- _Directions for this task_: Your task is to repeat all of the data exactly while excluding the pictures.

- _Graphic revision entries_:
-------------------------

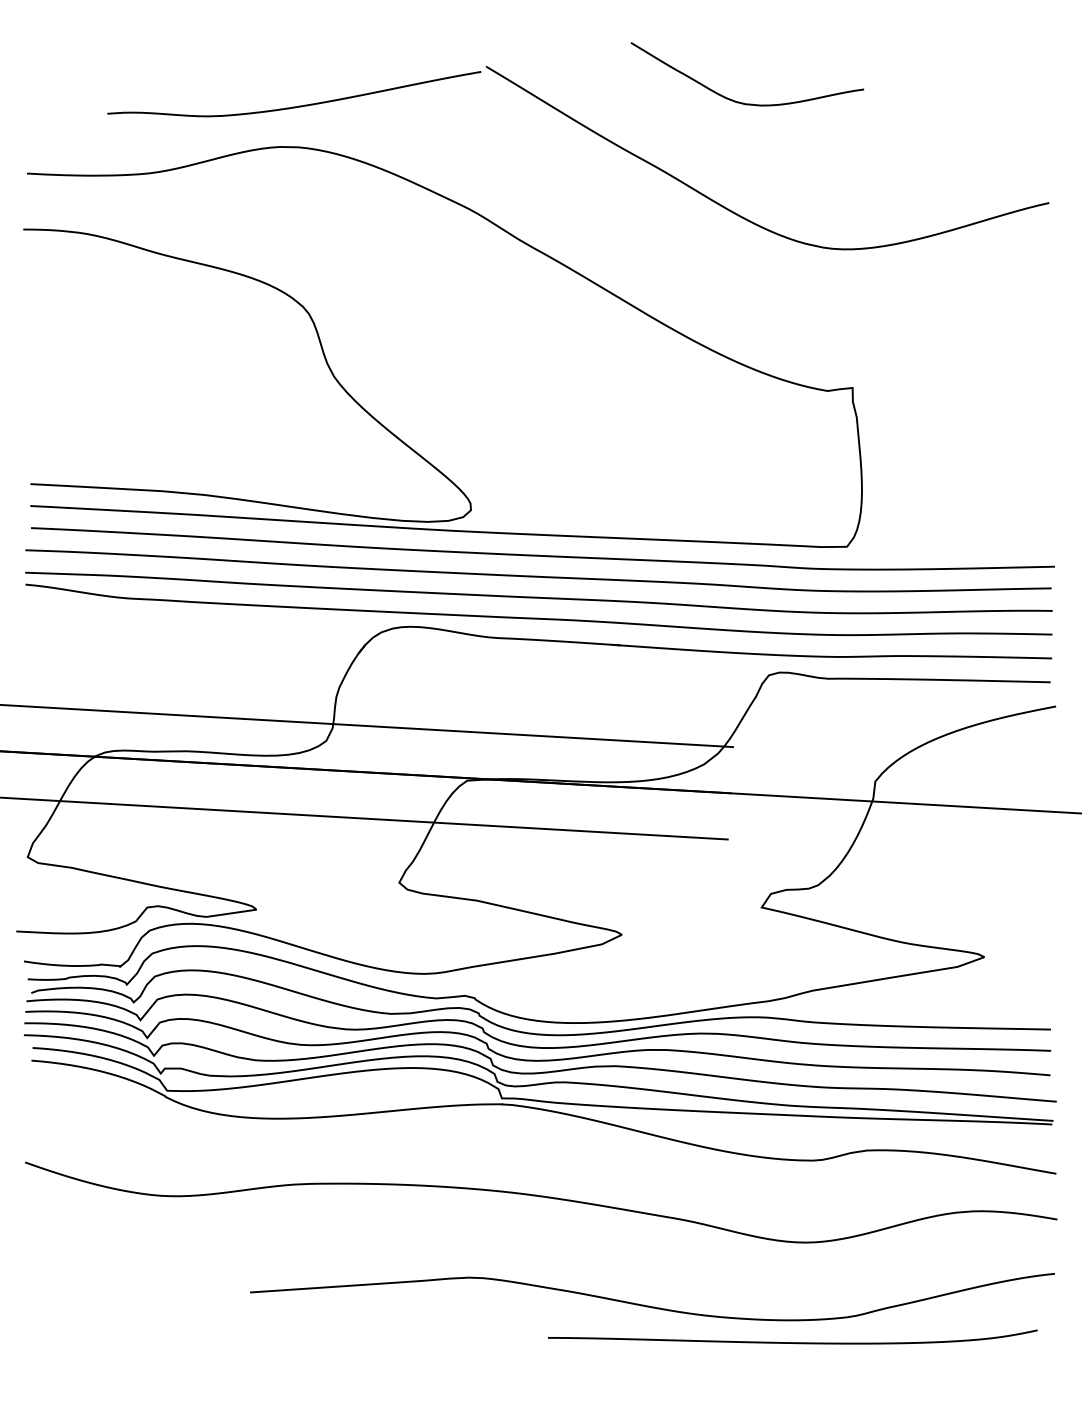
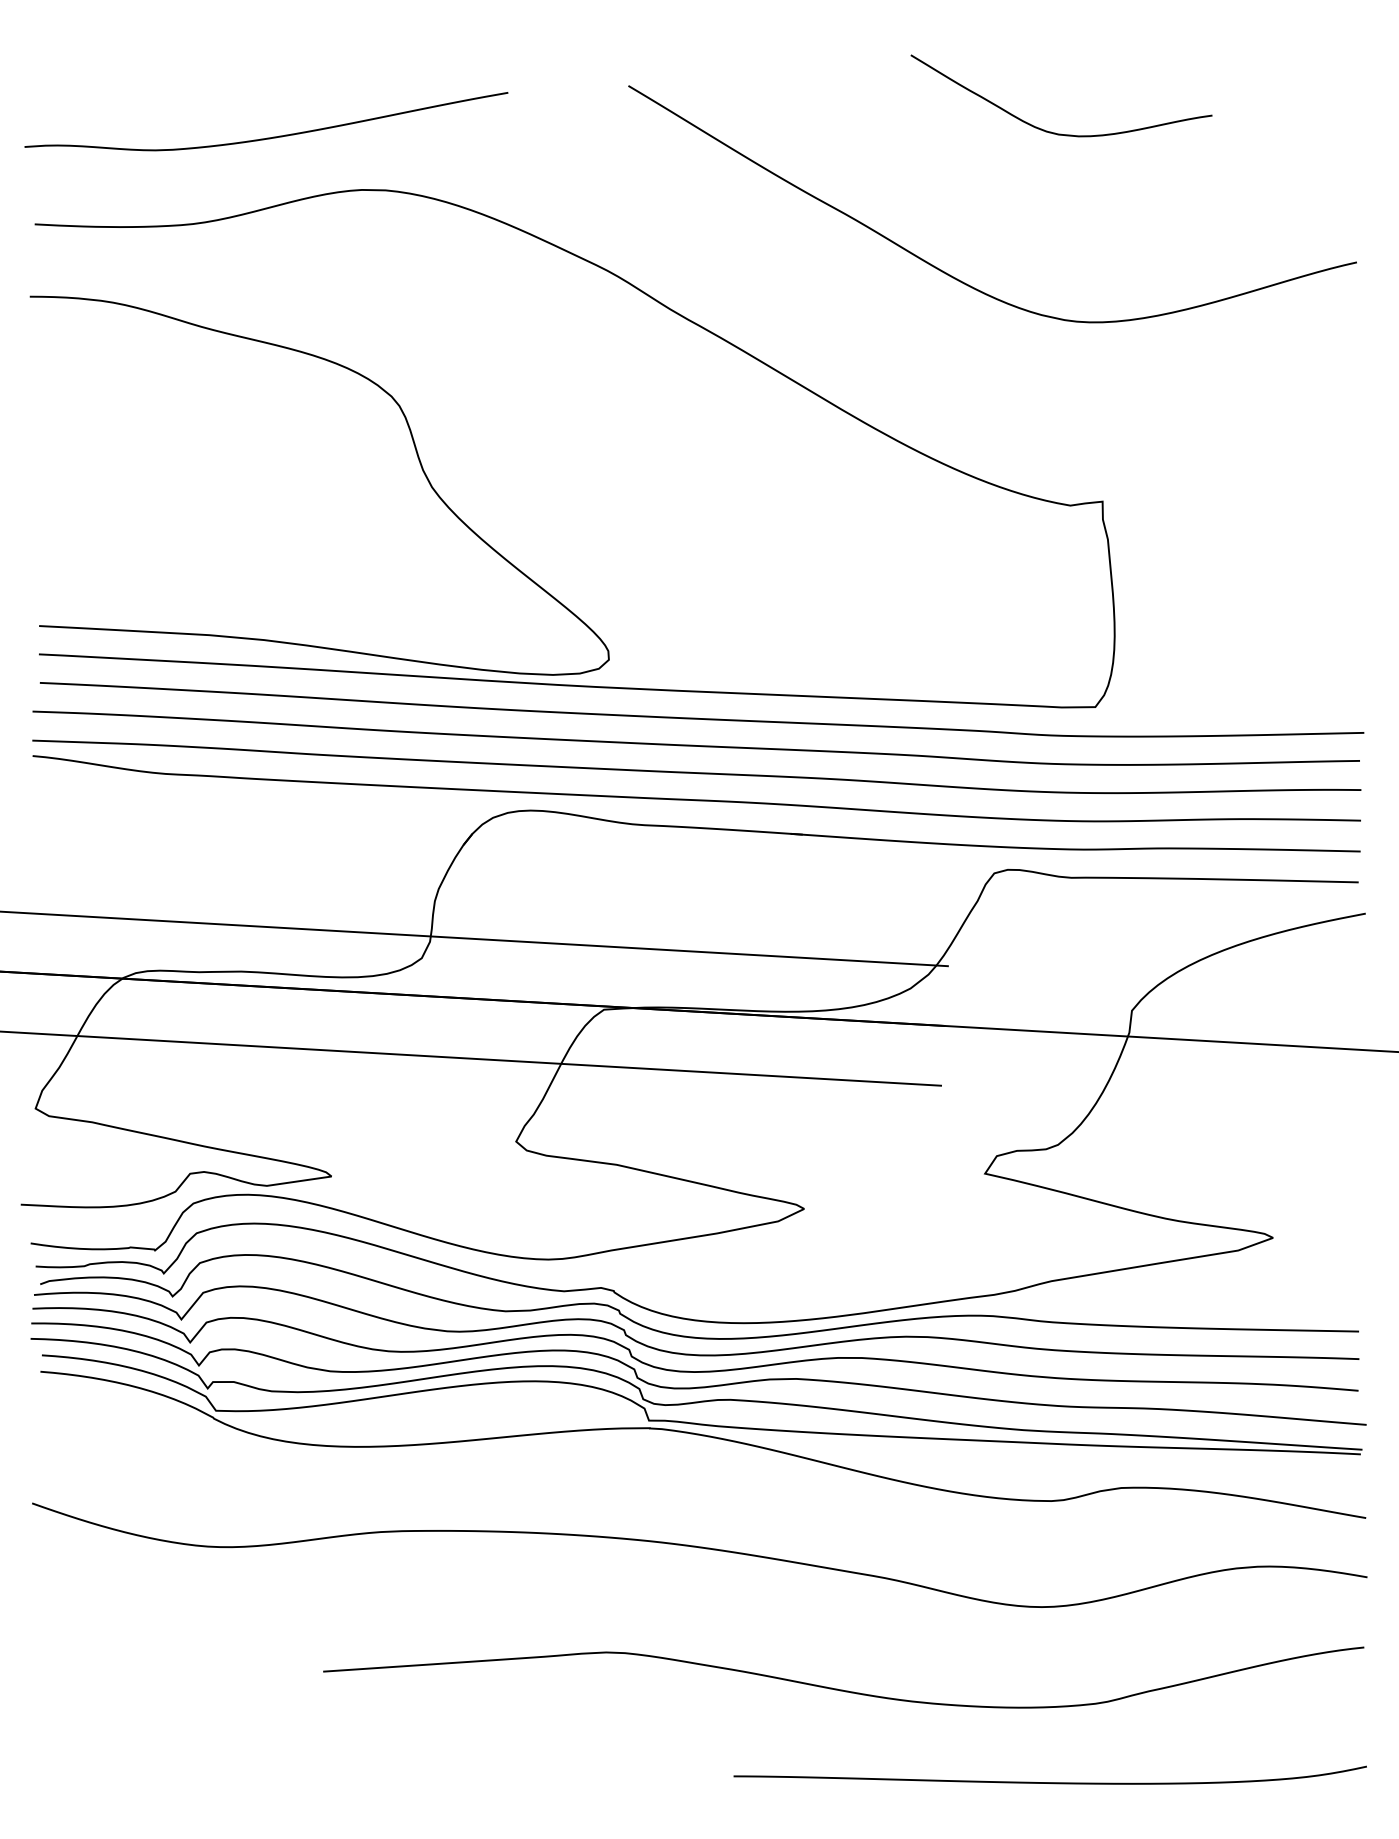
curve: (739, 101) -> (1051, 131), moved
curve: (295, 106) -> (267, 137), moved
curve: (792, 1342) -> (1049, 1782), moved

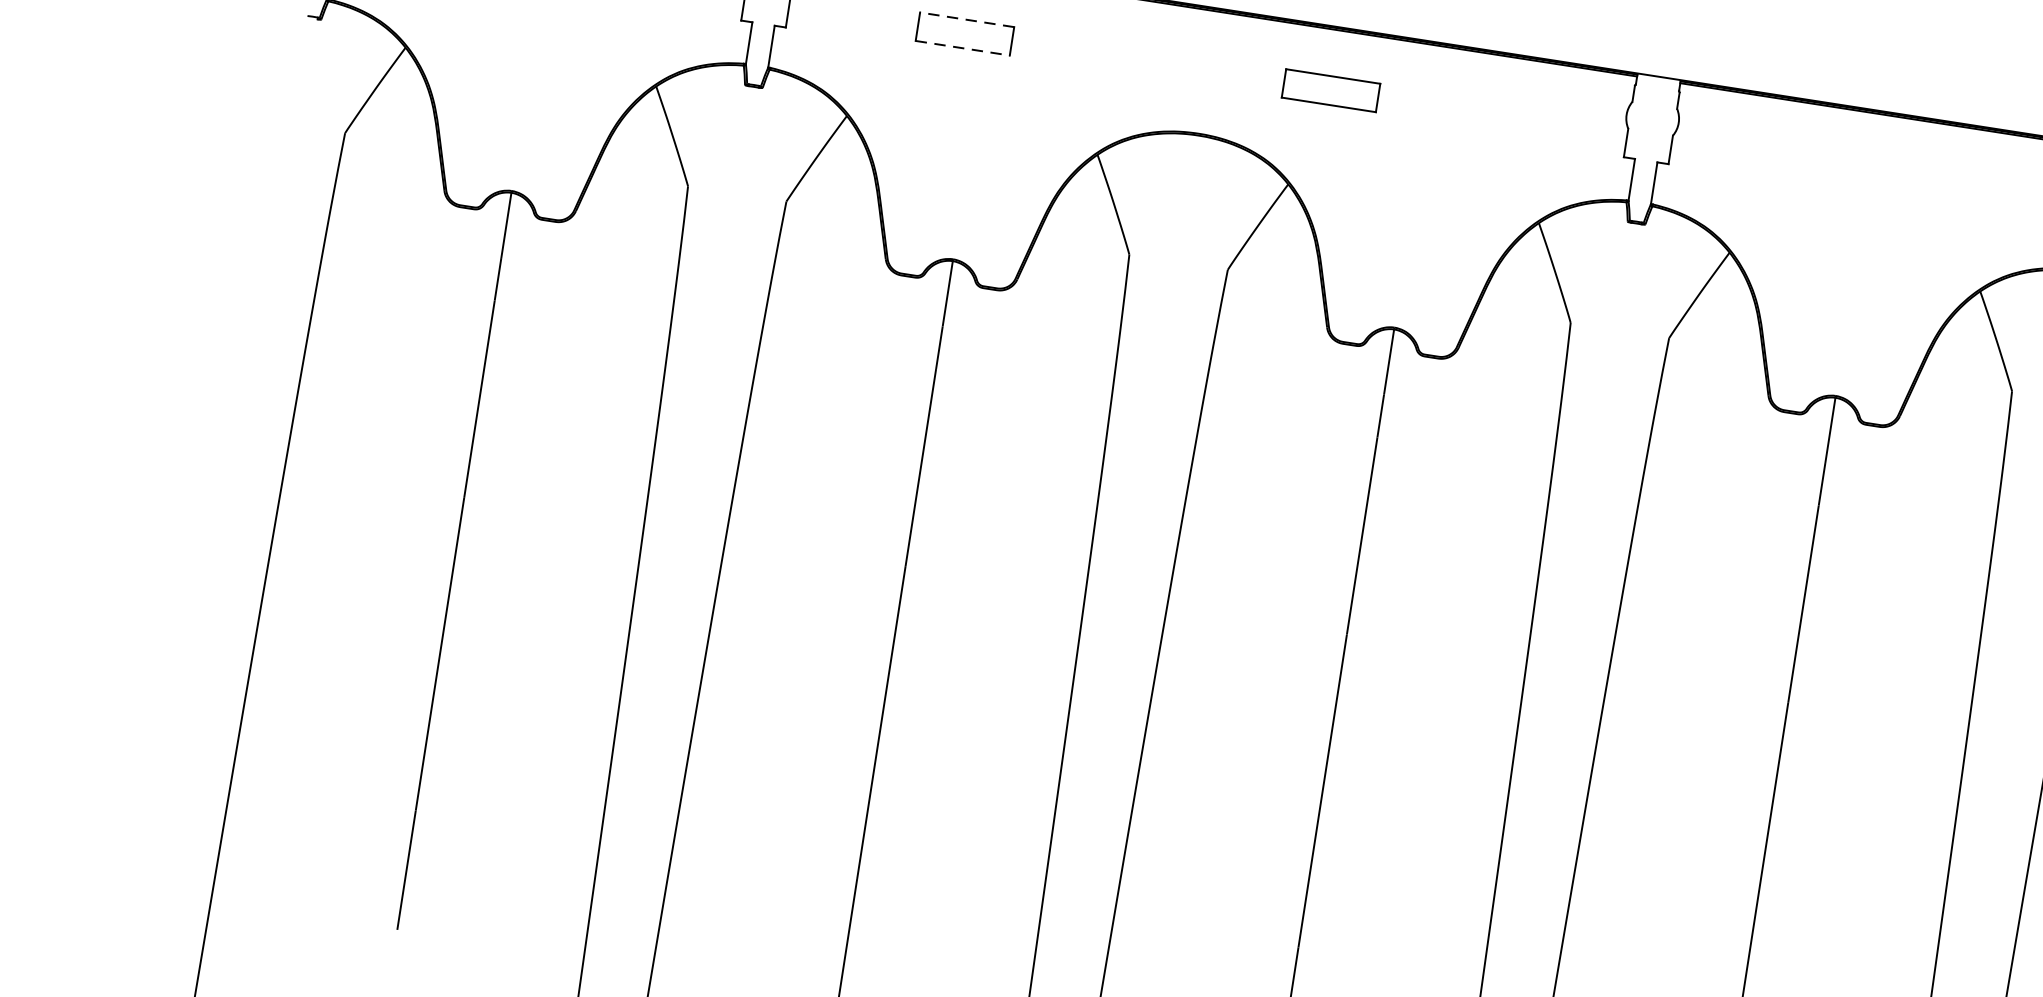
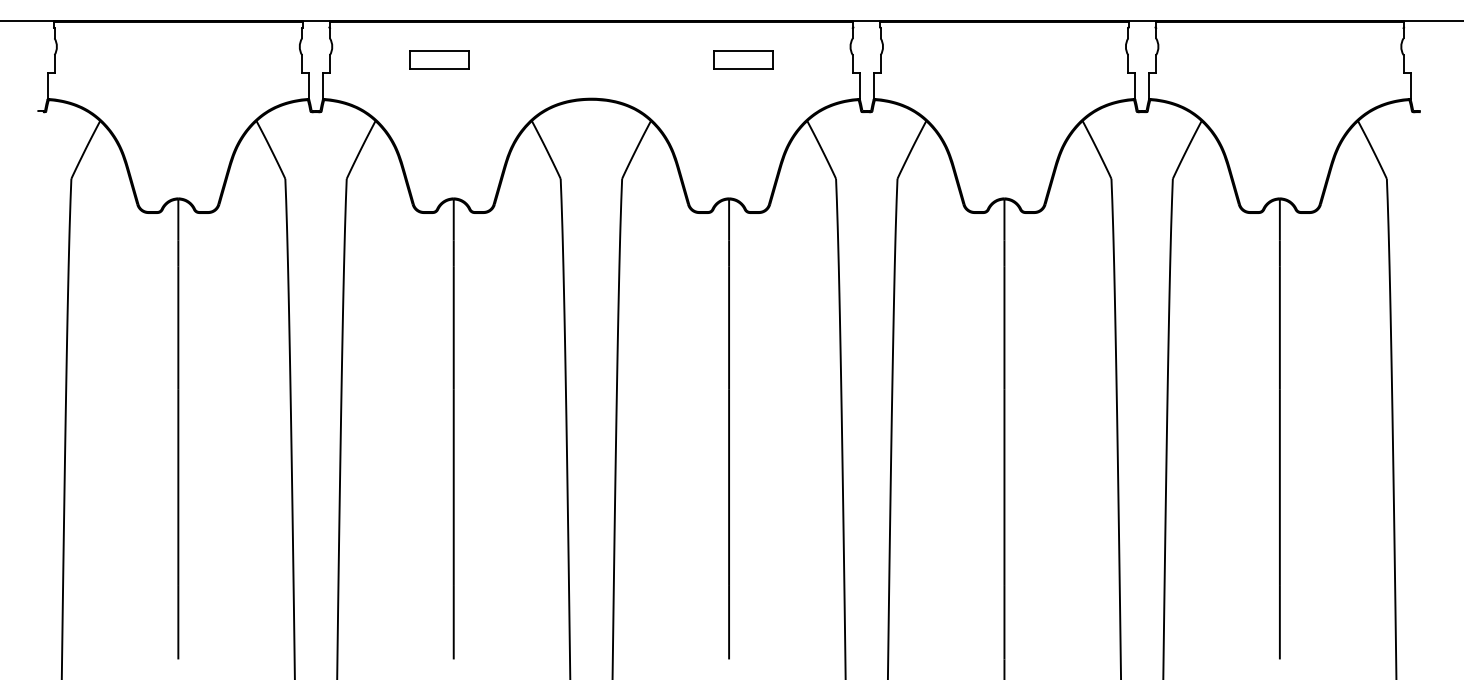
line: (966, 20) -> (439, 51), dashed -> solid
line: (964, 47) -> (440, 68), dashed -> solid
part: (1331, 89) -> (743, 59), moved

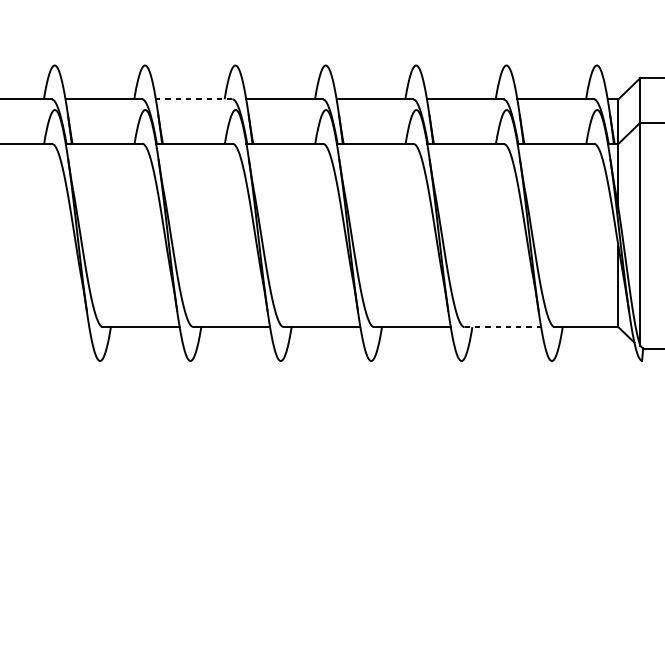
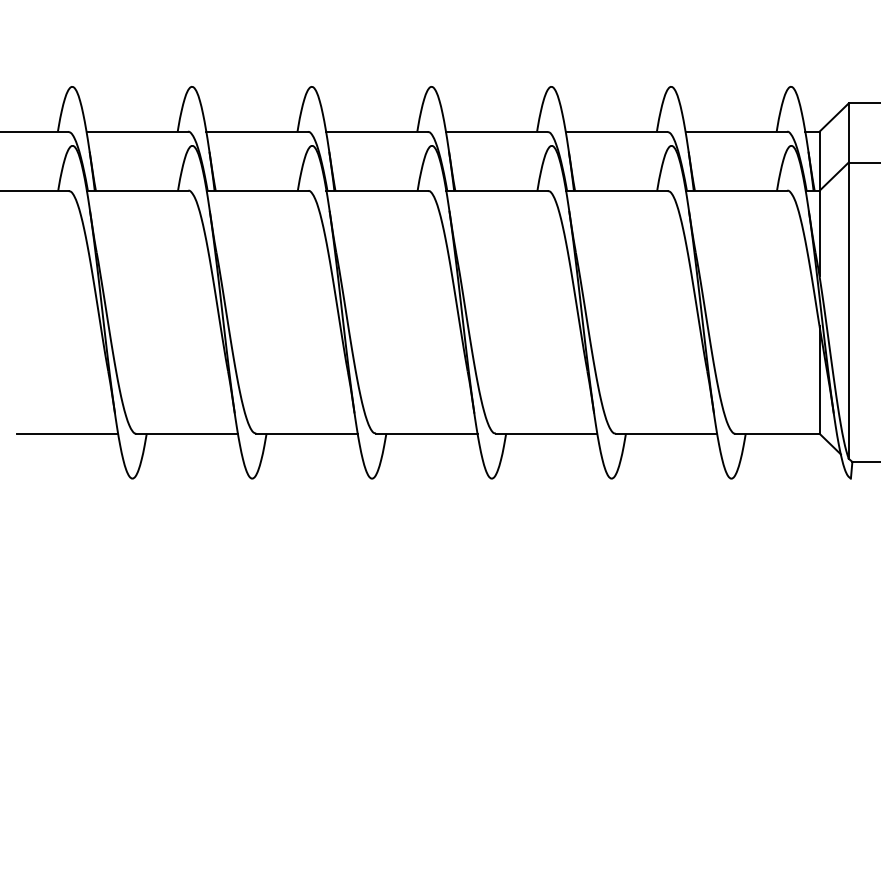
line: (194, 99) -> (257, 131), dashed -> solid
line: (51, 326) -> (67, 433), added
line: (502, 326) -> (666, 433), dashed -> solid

-------------------------

- _Reply to the exercise_:
curve: (739, 101) -> (1051, 131), moved
curve: (295, 106) -> (267, 137), moved
curve: (792, 1342) -> (1049, 1782), moved

line: (966, 20) -> (439, 51), dashed -> solid
line: (964, 47) -> (440, 68), dashed -> solid
part: (1331, 89) -> (743, 59), moved

line: (194, 99) -> (257, 131), dashed -> solid
line: (51, 326) -> (67, 433), added
line: (502, 326) -> (666, 433), dashed -> solid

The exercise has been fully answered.